DCs were originally discovered as antigen presenting
cells critical for the induction of primary T cell dependent immune responses
(Steinman, 1991). DCs represent only 0.5% of blood leukocytes. Like other cell
types within the immune system, they arise from a common CD34+
progenitor in the bone marrow whose expansion and differentiation is influenced
by a variety of cytokine growth factors including stem cell factor, fetal liver
tyrosine kinase-3 (Flt-3) ligand, IL-3, granulocyte/macrophage colony
stimulating factor (GM-CSF), TNF-a and TGF-b (Shortman and Caux, 1997; Pulendran et al, 2001).
Mature DCs have a distinct morphology characterized by the presence of numerous
membrane processes that can take the form of dendrites, pseudopods, or veils.
Morphologic features of DCs include high concentrations of intracellular
structures related to antigen processing such as endosomes, lysosomes, and the
Birbeck granules of Langerhans cells of the epidermis.
DCs are also characterized by abundant expression of
molecules used for their specialized interactions with T cells. These include
the antigen-presentation molecules CD1 and the class I and class II MHC
proteins, the adhesion molecules CD11a (LFA-1a), CD11b, CD11c, CD50 (ICAM-2), CD54 (ICAM-1), CD58
(LFA-3), and CD102 (ICAM-3), although all of these markers can also be found on
monocytes and macrophages (Hart and Prickett, 1993). Costimulatory molecules
such as CD80 (B7.1) and CD86 (B7.2), and molecules regulating costimulation
such as CD40 are also expressed on mature myeloid DCs. DCs do not express
surface differentiation antigens found on B cells (CD19, CD20), T cells (CD3),
monocytes (CD14), and natural killer cells (CD56). Several antibodies have been
described that preferentially but not exclusively stain mature DCs. Antibodies
reactive against human DCs include anti-CD83 and CMRF-44 (Zhou et al, 1992; Hock et al, 1994).
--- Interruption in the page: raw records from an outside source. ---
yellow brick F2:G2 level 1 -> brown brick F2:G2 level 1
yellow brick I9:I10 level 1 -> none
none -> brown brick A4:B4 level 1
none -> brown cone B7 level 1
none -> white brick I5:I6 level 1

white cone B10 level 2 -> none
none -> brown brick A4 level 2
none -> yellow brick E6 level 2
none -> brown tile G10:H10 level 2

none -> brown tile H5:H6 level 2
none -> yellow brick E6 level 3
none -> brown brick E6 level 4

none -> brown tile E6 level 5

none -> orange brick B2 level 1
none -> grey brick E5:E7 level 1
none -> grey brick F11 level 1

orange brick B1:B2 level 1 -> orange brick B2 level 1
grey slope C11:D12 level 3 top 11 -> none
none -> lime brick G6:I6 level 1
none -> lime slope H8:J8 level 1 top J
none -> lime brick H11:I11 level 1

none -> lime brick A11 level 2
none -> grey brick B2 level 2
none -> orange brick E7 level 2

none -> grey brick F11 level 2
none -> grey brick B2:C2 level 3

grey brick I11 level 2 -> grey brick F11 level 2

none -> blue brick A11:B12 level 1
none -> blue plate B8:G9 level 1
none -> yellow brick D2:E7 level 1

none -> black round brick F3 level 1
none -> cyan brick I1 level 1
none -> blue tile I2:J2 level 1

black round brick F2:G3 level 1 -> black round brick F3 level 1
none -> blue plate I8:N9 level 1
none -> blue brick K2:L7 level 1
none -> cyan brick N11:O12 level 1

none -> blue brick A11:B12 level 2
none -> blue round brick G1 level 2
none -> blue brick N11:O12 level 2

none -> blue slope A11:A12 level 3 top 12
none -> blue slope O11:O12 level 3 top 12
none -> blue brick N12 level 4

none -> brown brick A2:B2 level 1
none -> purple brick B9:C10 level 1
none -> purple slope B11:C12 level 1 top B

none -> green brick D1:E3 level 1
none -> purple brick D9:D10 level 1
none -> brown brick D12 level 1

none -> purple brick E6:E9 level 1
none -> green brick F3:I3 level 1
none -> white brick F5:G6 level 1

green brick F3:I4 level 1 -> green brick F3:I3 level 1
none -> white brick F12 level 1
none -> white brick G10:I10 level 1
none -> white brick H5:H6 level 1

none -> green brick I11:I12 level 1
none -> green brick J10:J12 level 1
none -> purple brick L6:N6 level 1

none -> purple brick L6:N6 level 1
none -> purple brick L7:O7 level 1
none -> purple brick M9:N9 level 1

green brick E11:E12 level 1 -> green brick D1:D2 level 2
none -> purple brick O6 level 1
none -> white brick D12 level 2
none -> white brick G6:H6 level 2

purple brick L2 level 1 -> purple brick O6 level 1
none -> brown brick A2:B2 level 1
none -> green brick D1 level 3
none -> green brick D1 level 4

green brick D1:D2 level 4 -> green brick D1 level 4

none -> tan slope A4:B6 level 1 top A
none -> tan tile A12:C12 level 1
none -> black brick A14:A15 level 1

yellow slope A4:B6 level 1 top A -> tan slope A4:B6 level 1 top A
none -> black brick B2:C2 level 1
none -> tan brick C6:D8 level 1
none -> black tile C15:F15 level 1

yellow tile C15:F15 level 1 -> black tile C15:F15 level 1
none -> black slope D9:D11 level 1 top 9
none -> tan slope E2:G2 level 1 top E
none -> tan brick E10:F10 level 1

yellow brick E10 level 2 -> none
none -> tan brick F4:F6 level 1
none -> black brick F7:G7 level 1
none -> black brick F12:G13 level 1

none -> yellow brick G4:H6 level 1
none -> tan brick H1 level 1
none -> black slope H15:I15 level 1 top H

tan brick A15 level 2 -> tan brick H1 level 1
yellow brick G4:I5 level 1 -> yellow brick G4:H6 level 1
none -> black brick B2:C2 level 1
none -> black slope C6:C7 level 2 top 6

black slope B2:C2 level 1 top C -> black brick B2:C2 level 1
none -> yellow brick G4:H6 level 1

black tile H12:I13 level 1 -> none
Antibodies directed at mouse DCs include 33D1, N418 (anti-CD11c), and DEC-205
(Kraal et al, 1986; Metlay et al, 1990).
DCs originate from the bone marrow and their
precursors home via the bloodstream to almost all organs, where they can be
found as sentinels in an immature state with high endocytic and phagocytic
capacity. The current view is that these immature interstitial DCs are the
precursors of the mature interdigitating DCs found in the T cell rich area of
secondary lymphoid organs. Upon contact with bacterial DNA, LPS, dsRNA, and
inflammatory cytokines such as TNF-a or IL-1 the interstitial DCs change their phenotype
and function and migrate to the germinal centers of regional lymph nodes, where
they present antigens captured in the periphery to resting or na•ve T cells and
induce antigen-specific T cell responses.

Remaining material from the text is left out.